One thing I love about making muffins is that they are really easy to whip up and you can make so many! And they store super well so you can have them all the time.
Since St. Patrick’s Day is fast approaching I figured that these would be fun to post, although we make these year-round because I cannot get enough of any pistachio flavored treat.
Our whole family loves these, and we often bring them to functions like family gatherings, potlucks, brunches, and more. They really are delicious and everyone raves about them.
If you are a pistachio lover then this recipe has to make it into your rotation, you will find yourself baking these up more often than not.
Some of our other favorite muffin recipes we have on our site include: Blueberry Muffins, Chocolate Chip Muffins and Apple Banana Oat Muffins.
WHY THIS RECIPE WORKS:
- Pantry staple ingredients help these come together in no time.
- You can easily double this recipe to have more on hand or keep it for later.

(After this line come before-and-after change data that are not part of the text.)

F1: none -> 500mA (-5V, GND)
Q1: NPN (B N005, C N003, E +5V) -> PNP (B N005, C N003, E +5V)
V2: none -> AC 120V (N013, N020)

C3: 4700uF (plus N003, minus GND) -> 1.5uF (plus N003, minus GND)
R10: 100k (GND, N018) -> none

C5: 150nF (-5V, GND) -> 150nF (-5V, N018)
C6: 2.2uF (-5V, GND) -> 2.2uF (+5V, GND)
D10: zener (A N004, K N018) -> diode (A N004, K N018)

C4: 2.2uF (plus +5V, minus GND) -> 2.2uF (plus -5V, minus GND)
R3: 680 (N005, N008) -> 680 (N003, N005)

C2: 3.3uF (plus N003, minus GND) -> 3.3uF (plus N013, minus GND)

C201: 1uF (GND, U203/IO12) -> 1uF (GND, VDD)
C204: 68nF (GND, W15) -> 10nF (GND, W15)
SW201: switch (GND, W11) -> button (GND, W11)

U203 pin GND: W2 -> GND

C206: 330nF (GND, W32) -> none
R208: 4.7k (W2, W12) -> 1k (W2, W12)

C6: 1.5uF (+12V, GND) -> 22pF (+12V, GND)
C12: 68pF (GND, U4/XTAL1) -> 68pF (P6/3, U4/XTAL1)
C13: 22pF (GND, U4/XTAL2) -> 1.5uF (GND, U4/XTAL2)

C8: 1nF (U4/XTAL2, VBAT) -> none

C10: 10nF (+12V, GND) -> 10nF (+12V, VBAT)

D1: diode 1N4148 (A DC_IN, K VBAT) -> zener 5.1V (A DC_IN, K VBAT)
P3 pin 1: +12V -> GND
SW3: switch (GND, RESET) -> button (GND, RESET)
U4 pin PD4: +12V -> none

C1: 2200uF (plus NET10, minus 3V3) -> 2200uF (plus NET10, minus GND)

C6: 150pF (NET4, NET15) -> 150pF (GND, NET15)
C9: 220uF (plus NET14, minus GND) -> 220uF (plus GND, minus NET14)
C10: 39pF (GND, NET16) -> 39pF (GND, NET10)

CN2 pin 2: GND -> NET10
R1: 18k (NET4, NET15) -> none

- With the pistachio flavor and punch of sugar on top, it really is a great combo.
INGREDIENTS NEEDED (FULL RECIPE BELOW):
Granulated sugar
Vegetable oil
Eggs
Vanilla extract
Instant pistachio pudding mix (we like to use Jell-o brand)
Baking powder
Baking soda
Fine sea salt
Whole milk
Sour cream
All-purpose flour
Decorator’s sugar, optional
HOW TO MAKE PISTACHIO MUFFINS:
- Preheat the oven to 425°F. Line a 12-count muffin tin with liners, set aside.
- Whisk the sugar and the oil together. Add the eggs and vanilla, whisk until smooth.
- Add the pudding mix, baking powder, baking soda, salt, milk, and sour cream, whisk until smooth.
- Stir in the flour until there are no dry patches. Divide the batter among the lined muffin tin sections. They will be about ¾ full.
- Top with the decorator’s sugar if using.
- Bake for 6 minutes at 425°F. Turn the oven down to 350°F and bake an additional 10-12 minutes until a toothpick inserted into the center comes out clean.
- Let them cool in the tin for 5 minutes. Pop them out onto a wire rack to cool completely.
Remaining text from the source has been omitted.